TV review | Whose fault is it that what is not normal has become normal?

After the debate it was about the debate. In the studio at Khalid & Sophie Raoul Heertje began by saying that he was “dismayed” by what he had just seen at the EenToday election debate. The ease with which it is said that no more foreigners can enter the Netherlands, because there are no more houses. “Wilders says it, but VVD now also says it, Omtzigt too.

Furthermore, writer Ilja Leonard Pfeijffer was there with a warning: in the fifth century BC things went terribly wrong with Athenian democracy and he saw similar dangers for today’s democracy. Jeroen Pauw next to him folded his hands and then put them in his own bosom: Wasn’t it “all of us” that “what is not normal has become normal”. Journalists, he said, “including the NOS”, the newspapers, all claim that Wilders had softened during this campaign. But was that true? Is his rise, the normalization of his ideas, due to a “mistake of journalism”, presenter Sophie Hilbrand asked Pauw.

The question and the topic were temporarily parked for a gloomy look at the polls.

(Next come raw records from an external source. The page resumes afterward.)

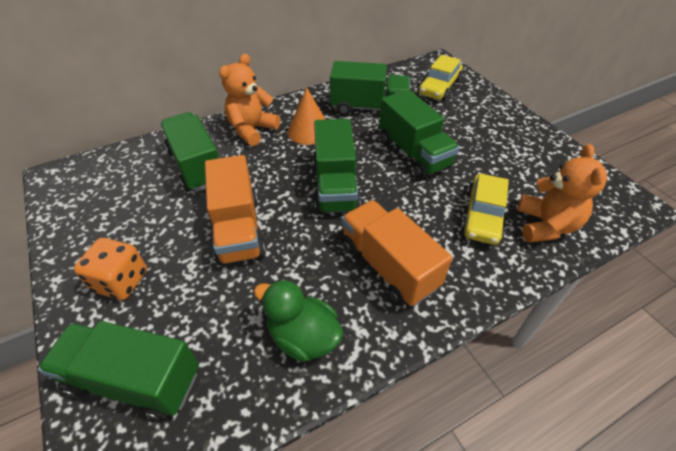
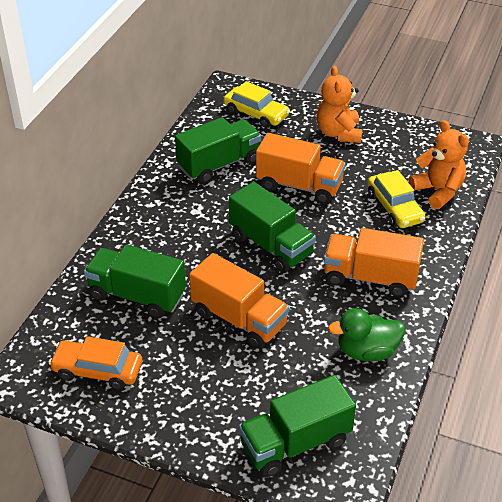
camera: 40 degrees left, 5 degrees down
(102, 202) = (97, 370): none -> orange car
(121, 281) = (201, 405): orange dice -> none
(252, 130) = (142, 238): orange teddy bear -> orange teddy bear (338, 133)
(309, 131) = (194, 212): orange cone -> none
(413, 153) = (299, 185): green truck -> orange truck
(439, 87) = (256, 114): yellow car -> yellow car turned 45 degrees counterclockwise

Peter Kanne from I&O Research sat at the table with fresh polls. In its bar graph, GroenLinks-PvdA is just as big as the VVD with 27 seats, and not the NSC of Omtzigt, but the PVV of Geert Wilders is now the third largest party in the country with 26 seats. The aversion to the left, said Peter Kanne, is greater than the aversion to Wilders. And then we were back to the question of who was actually responsible for the Wilders revival.

Hilbrand wanted to talk about The Netherlands debate at SBS6 last Thursday. “Oh God,” said Jeroen Pauw. He was the producer of that. Let’s look at an excerpt from that debate: Frans Timmermans answers a question from a lady from the audience who says that as a long-term ill person she can no longer pay her own risk in healthcare. She looks dissatisfied with his answer, her face lights up when Wilders bulldozes over him. Timmermans with his 15,000 euro redundancy pay may be able to wait for a solution, Wilders said, but “this lady cannot pay her 385 euros now.” After the broadcast it became clear that this lady was a PVV voter. She was smiling in the photo with Wilders, whom she met when she was on a plane with him on holiday to Hungary. Viewers thought that was crazy.

Pauw thought it was a shame that this fragment was shown and not the moment before. He explained at length why the editors had not deemed it necessary to tell all questioners in the audience which party they voted for. That wouldn’t have been necessary, as far as I’m concerned. But if ‘the media’ does engage in self-examination, I would rather zoom in on how you want such a debate to proceed. Do you let politicians finish or shout over each other, is the debate leader a playmaker or a driving force, do you want discussion or fuss? Wilders thrives on chaos, this was the kind of debate in which he can excel – the viewers thought he was the best and yes, that can explain those six extra seats in Monday’s poll. And polls, says Peter Kanne, have an effect on voting behavior.

Baudet hit hard

It One todaydebate was tightly managed and held in Ahoy in Rotterdam, the audience consisted of students. They clapped loudest for Rob Jetten (D66), who attacked Yesilgöz – “there is no migration crisis, there is a VVD crisis”, and who proved to be the only match for Wilders, who wants to counter the climate crisis with “his finger in the dike”. Around the same time, party leader Thierry Baudet (FVD) was among students in a Groningen café. He was hit hard on the head with a bottle, the last time, in Ghent, it happened with an umbrella. Someone with Khalid & Sophie could well have said that such an attack is also a danger to democracy.